Bueno, pues la navidad ya está aquí entre villancicos y turrones. Las vacaciones han empezado para los filólogos (a mí me queda una clase, pero vamos, como si no la hubiera xD). Decir que ha sido un "trimestre" -no cuatrimestre, porque desde el 17 de septiembre al 17 de diciembre van 3 meses clavados, si no me fallan mis cálculos- muy poco ajetreado para mí y estoy "relativamente" contenta, la verdad. El cuatrimestre que viene empezaré con estrés porque claro, con 4 asignaturas de literatura que tendré... ya me dirán ustedes si no es para volverse loca, pero bueno, tiempo al tiempo. A pesar de todo esto, en mi caso y en el caso de muchísimos más en mi situación, mi navidad no será para descansar, sino para estudiar y prepararme los exámenes de enero, pero no me preocupa mucho tampoco; la verdad, ¿para qué estresarse? No merece la pena.

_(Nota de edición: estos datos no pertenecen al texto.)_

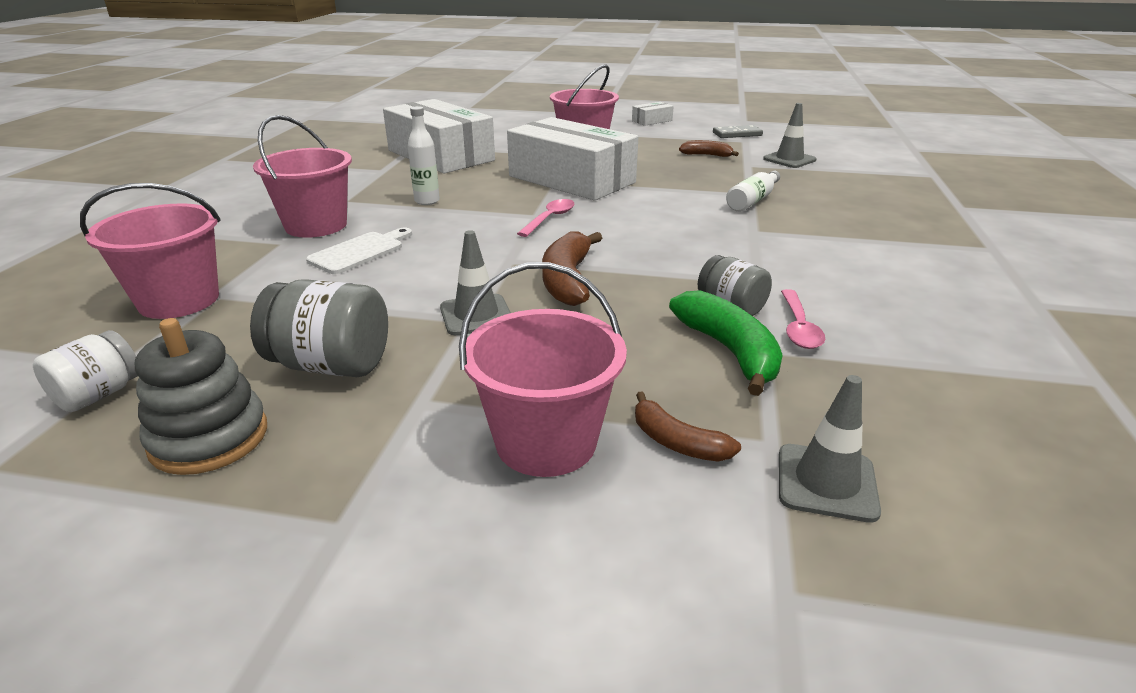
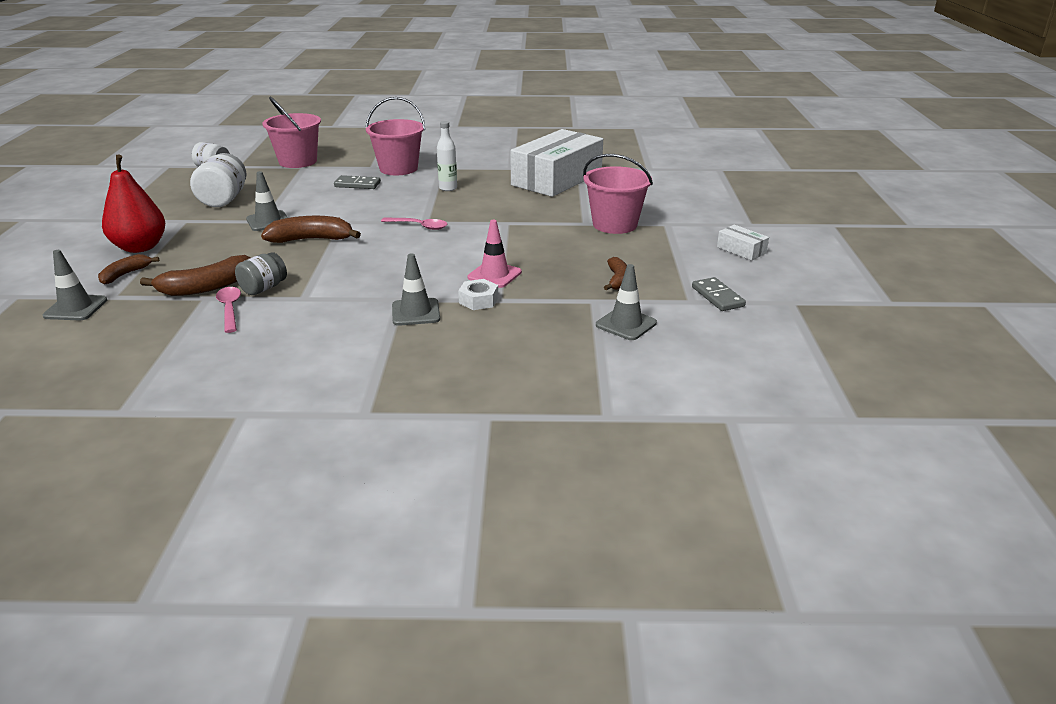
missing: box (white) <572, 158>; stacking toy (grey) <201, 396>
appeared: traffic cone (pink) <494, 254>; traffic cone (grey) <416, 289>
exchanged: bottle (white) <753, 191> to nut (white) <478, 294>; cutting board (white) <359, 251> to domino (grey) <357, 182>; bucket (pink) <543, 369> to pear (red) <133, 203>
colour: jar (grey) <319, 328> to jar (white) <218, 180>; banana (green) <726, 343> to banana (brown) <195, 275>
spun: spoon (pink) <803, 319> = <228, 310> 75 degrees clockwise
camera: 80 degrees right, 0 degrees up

Para mí las vacaciones de navidad siempre han sido mágicas en la etapa esa de la inocencia, que dices ooh voy a pedir a Papá Noël esto y esto, y a los Reyes esto y esto. Ahora, ha llegado un momento que bueno, con la edad (como si tuviera un montón de años...) pues me autorregalo las cosas, ya no tengo esa inocencia de decir "este año me he portado bien y Papá Noël y los Reyes me traerán muuuchas cosas"; ahora soy yo la que se cuestiona cómo se ha portado durante el año y si de verdad me merezco que me compre ciertas cosas, si de verdad me van a servir para algo, si son realmente necesarias... (mentira, aunque no soy una derrochadora...)
Después de esas maravillosas vacaciones para algunos y terribles para otros, venía la peor etapa, de vuelta a las clases... me entraban los siete ataques por aquella época infantil e inocente, ahora no, ahora al contrario, no quiero que se acabe la universidad por navidad, no quiero tener vacaciones de navidad, quiero seguir con mi gente allí, cada día, viéndolos, abrazándolos, echándoles mil piropos y hablando con todo el mundo... entonces, pues, como no hay remedio, sólo me queda pensar que se pase un mes rápido para llegar febrero y vooolver a comenzar con fuerza para todo.
Esto parece que siempre sea lo mismo pero en fin, me hacía ilusión dedicar un artículo a ese tema.
Una curiosidad de la navidad: sólo me gustan los polvorones de limón, los bombones mon chéri y el turrón duro.